Friday, August 31, 2007

Summer Reading

In “The Plot Against America”, Phillip Roth is able to convey such realistic human emotions through his characters that the novel begins to appear to be more than simply a fictional account of a family’s struggle. Throughout the novel, Roth draws on his own personal family experiences to give his characters the essential spark to bring them to life. The protagonist, Phillip Roth, is a seven-year-old character modeled after the author’s own early childhood and is subjected through all of the troubles in the novel. Because Roth is nearly writing an autobiography about his family members he has no trouble in clearly expressing their human traits and emotions.

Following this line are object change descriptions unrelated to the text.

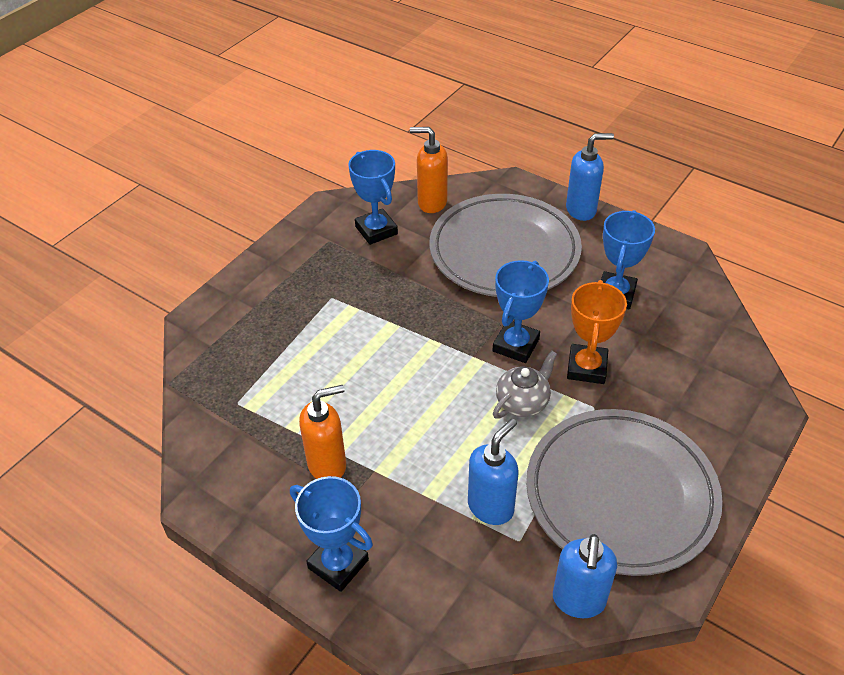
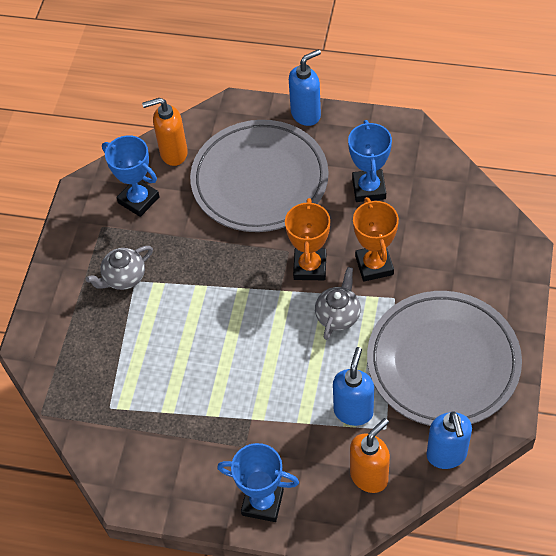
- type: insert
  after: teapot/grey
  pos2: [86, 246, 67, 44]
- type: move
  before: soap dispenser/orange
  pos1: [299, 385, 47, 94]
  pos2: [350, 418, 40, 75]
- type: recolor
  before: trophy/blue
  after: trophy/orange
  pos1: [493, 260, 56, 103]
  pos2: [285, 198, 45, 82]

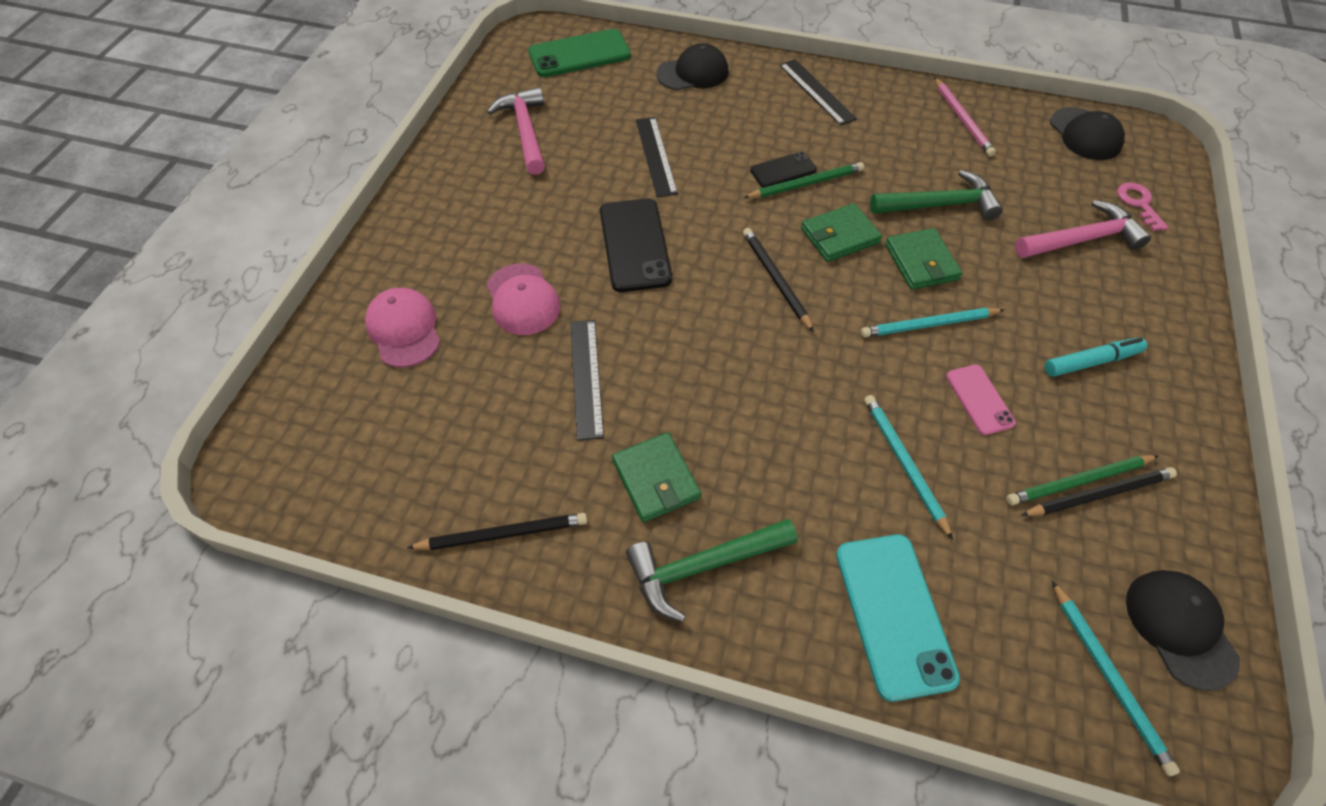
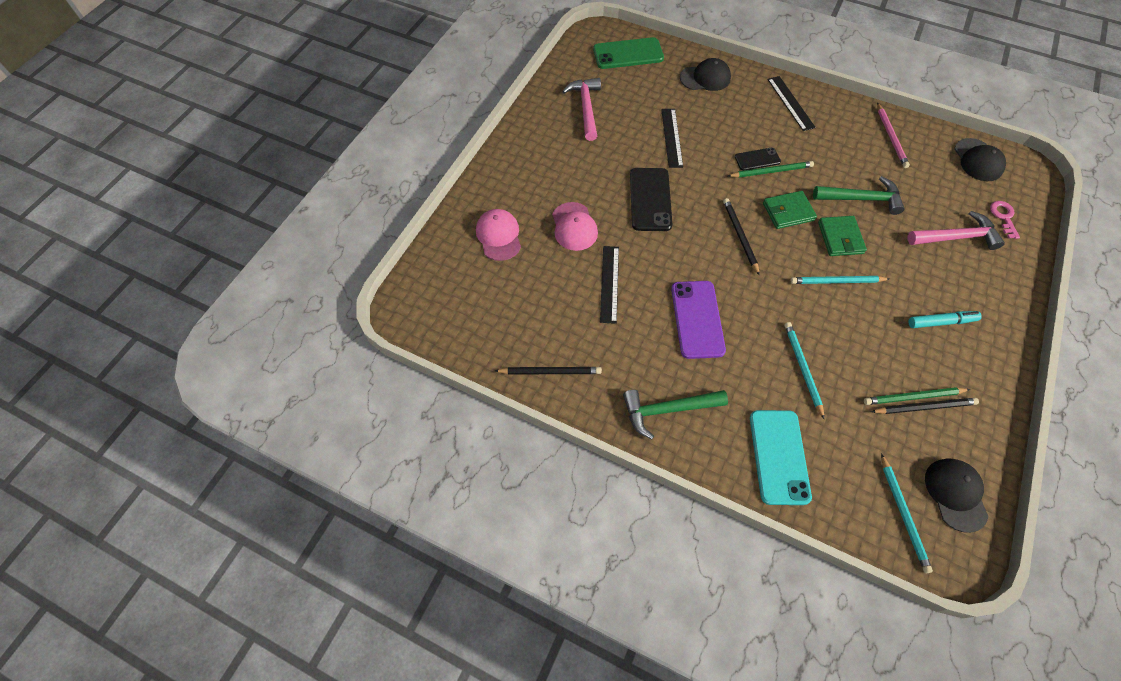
- type: delete
  before: wallet/green
  pos1: [612, 432, 89, 90]
- type: delete
  before: phone/pink
  pos1: [946, 364, 70, 71]
- type: insert
  after: phone/purple
  pos2: [671, 281, 55, 78]

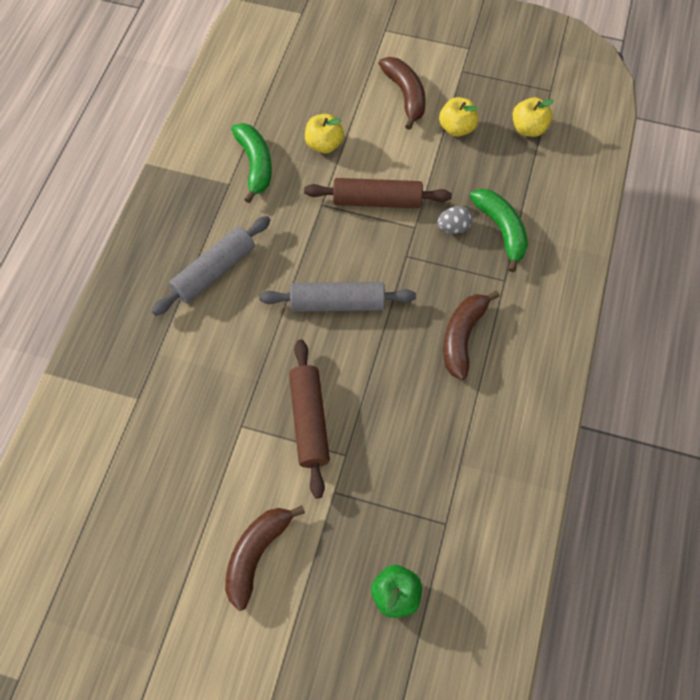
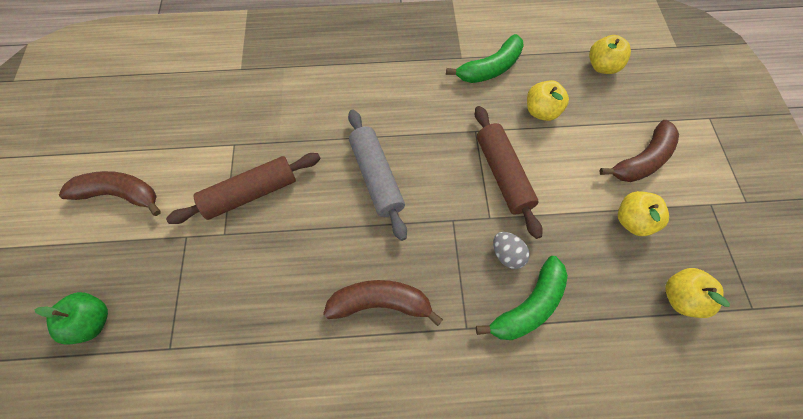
- type: delete
  before: rolling pin/grey
  pos1: [151, 216, 119, 100]
- type: insert
  after: apple/yellow
  pos2: [589, 35, 42, 39]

As a young boy, the protagonist Phillip embodies one of the most recognizable human traits—innocence. Since he is only seven years old he has no strong, negative emotions against anything around him. He is simply a young boy hoping to enjoy his childhood and live with his loving family. Once the most influential members of his family, his parents, begin to fear the election of a radical anti-Semitic Charles Lindberg the reader witnesses the rapid changes that rock the family and Phillip to their core. Because Phillip is so young he is easily impressionable to the events that surround his life. Phillip’s father terrifies his son when he breaks down, “How can this be happening in America? How can people like these be in charge of our country? If I didn't see it with my own eyes, I'd think I was having a hallucination." After Lindberg is elected president, the Roth family realizes that all of America is turning against the Jews. Phillip worries that the whole world around him is the enemy. Only months before the election Phillip lived an innocent childhood life and believed nothing could hurt him or his family in America. Through the rest of the novel he develops nervous anxieties toward the frailty of life and the future of his friends and relatives. Phillip can barely even turn to his parents as they know no better than he what may become of them as the pro-Nazi Lindberg party begins to mount their offensive against the Jews.

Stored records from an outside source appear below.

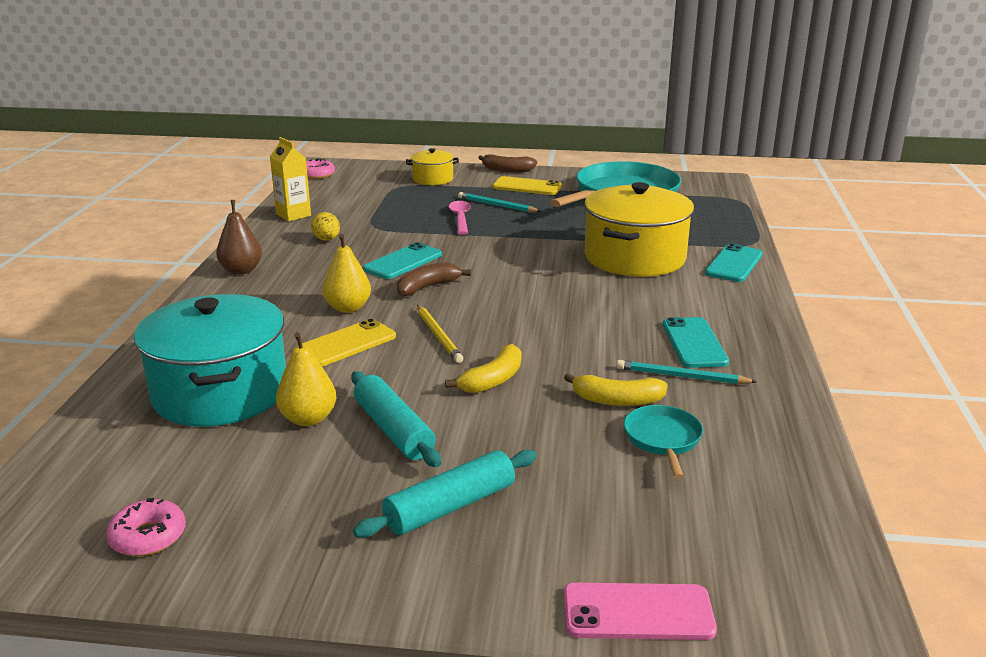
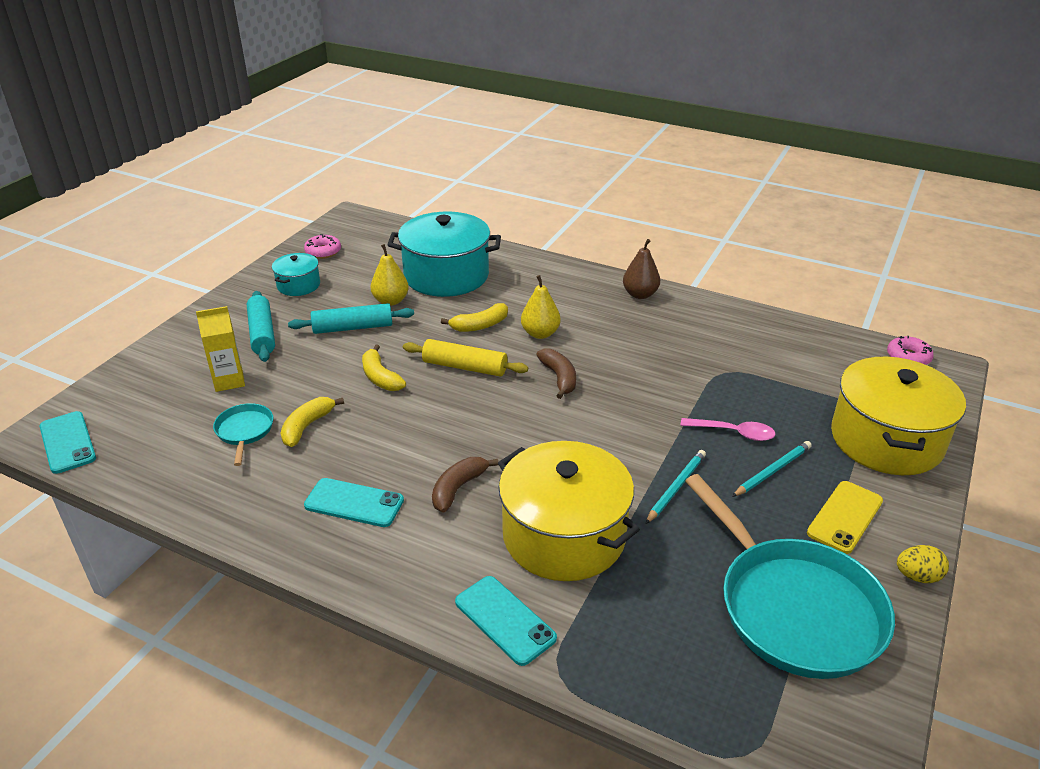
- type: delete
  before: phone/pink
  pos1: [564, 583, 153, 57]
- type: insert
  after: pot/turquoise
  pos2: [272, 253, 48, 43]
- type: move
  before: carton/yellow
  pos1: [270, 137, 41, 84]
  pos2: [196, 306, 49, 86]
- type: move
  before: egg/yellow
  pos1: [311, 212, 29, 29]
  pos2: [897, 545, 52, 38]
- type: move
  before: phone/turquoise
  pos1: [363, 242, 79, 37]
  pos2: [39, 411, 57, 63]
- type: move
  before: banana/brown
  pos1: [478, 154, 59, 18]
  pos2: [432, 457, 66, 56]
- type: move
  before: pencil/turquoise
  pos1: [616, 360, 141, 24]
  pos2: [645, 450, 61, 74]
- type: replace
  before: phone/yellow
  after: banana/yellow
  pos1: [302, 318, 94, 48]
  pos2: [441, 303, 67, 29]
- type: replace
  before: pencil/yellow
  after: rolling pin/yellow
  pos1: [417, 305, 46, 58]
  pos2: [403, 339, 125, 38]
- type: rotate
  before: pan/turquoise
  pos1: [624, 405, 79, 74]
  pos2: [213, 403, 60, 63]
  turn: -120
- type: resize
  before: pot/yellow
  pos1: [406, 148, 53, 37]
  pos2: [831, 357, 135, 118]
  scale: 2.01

As the novel progresses Phillip and his family no longer feel safe in their own country. The harsh circumstances that young Phillip must face to survive changes him rapidly and forces him to grow up in a constant state of fear. The fearful boy laments, "Our homeland was America…then the Republicans nominated Lindbergh and everything changed." Phillip is challenged with making difficult decisions on his own and forming his own opinions on what is right from wrong. He learns to depend on himself when he feels he can no longer trust some of the influential members of the community. The harsh experiences Phillip goes through and his subsequent personality changes express how real Phillip’s situation could be. Because Phillip’s responses seem so believable the reader can easily identify with his hardships and his motives. The author draws specific details and occurrences from his own life that he effectively instills into the characters in his novel. The “Plot Against America” contains many lifelike characters such as young Phillip due to the fact that many of their actions are drawn from real life experiences in the author’s life. There is no question that Phillip Roth’s novel contains great examples of characters expressing strikingly lifelike human emotions and qualities. (567)

1 comment:

LCC said...

Warren,
You make a very good point about young Phillip's innocence and the way it functions in the novel. In fact, I might go even further and say that presenting the whole series of events through the eyes of a boy who only partly understands what is happening but who feels keenly the ways these changes are affecting his family is a crucial choice that Roth made in telling this story. (Fitzgerald couln't have told Gatsby's story without Nick Caraway and perhaps Roth couldn't have told this story without his youthful protagonist.).

One question, though--how do you know that the character parallels the author and that the novel is in some sense disguised autobiography? Where did you learn that? You probably should have at least mentioned the source of that information.